# [Exercise instructions]
When you find the line with "line: (528, 292)" among the records below, reproduce it and each line after it exactly, ending with the line with "line: (793, 411) -> (1005, 440), removed".

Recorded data
□ □ □ □ □
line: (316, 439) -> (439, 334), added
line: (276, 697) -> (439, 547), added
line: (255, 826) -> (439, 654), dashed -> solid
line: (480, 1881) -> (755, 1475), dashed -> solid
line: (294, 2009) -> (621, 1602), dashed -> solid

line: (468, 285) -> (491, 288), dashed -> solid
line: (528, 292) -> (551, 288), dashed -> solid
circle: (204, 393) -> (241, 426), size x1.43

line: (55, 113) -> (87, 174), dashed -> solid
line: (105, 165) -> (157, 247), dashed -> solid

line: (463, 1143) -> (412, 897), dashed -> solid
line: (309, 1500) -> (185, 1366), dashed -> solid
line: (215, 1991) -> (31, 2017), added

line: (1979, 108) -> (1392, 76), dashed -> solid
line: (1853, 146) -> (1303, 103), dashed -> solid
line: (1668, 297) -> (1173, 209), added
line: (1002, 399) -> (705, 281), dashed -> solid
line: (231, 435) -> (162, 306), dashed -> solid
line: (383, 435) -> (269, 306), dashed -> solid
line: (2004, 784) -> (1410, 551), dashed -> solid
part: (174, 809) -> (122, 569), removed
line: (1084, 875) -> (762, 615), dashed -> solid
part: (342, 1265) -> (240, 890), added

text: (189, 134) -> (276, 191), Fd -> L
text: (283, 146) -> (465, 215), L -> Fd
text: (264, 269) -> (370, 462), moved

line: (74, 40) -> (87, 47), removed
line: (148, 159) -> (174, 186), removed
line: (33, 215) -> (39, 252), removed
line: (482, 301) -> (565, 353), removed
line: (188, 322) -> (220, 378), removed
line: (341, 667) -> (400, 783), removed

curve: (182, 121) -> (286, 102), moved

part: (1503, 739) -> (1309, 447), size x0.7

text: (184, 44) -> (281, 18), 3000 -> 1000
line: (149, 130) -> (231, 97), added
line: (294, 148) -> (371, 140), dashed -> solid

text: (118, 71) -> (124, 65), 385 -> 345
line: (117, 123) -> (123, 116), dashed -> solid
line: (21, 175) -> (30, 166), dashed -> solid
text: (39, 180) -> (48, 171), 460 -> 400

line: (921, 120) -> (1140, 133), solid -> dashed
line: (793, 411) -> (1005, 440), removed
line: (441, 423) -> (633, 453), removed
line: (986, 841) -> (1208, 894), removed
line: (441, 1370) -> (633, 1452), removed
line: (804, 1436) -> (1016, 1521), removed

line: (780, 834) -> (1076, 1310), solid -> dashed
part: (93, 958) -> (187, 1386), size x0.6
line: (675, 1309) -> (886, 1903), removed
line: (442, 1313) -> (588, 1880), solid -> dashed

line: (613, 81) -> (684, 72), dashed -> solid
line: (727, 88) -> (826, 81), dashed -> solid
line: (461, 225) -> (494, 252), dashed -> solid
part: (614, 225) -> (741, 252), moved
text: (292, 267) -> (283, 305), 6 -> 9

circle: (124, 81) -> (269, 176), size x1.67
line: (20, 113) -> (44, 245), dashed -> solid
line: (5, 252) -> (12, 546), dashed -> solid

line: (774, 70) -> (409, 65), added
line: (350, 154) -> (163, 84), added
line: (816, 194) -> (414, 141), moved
□ □ □ □ □
# [Exercise result]
line: (528, 292) -> (551, 288), dashed -> solid
circle: (204, 393) -> (241, 426), size x1.43

line: (55, 113) -> (87, 174), dashed -> solid
line: (105, 165) -> (157, 247), dashed -> solid

line: (463, 1143) -> (412, 897), dashed -> solid
line: (309, 1500) -> (185, 1366), dashed -> solid
line: (215, 1991) -> (31, 2017), added

line: (1979, 108) -> (1392, 76), dashed -> solid
line: (1853, 146) -> (1303, 103), dashed -> solid
line: (1668, 297) -> (1173, 209), added
line: (1002, 399) -> (705, 281), dashed -> solid
line: (231, 435) -> (162, 306), dashed -> solid
line: (383, 435) -> (269, 306), dashed -> solid
line: (2004, 784) -> (1410, 551), dashed -> solid
part: (174, 809) -> (122, 569), removed
line: (1084, 875) -> (762, 615), dashed -> solid
part: (342, 1265) -> (240, 890), added

text: (189, 134) -> (276, 191), Fd -> L
text: (283, 146) -> (465, 215), L -> Fd
text: (264, 269) -> (370, 462), moved

line: (74, 40) -> (87, 47), removed
line: (148, 159) -> (174, 186), removed
line: (33, 215) -> (39, 252), removed
line: (482, 301) -> (565, 353), removed
line: (188, 322) -> (220, 378), removed
line: (341, 667) -> (400, 783), removed

curve: (182, 121) -> (286, 102), moved

part: (1503, 739) -> (1309, 447), size x0.7

text: (184, 44) -> (281, 18), 3000 -> 1000
line: (149, 130) -> (231, 97), added
line: (294, 148) -> (371, 140), dashed -> solid

text: (118, 71) -> (124, 65), 385 -> 345
line: (117, 123) -> (123, 116), dashed -> solid
line: (21, 175) -> (30, 166), dashed -> solid
text: (39, 180) -> (48, 171), 460 -> 400

line: (921, 120) -> (1140, 133), solid -> dashed
line: (793, 411) -> (1005, 440), removed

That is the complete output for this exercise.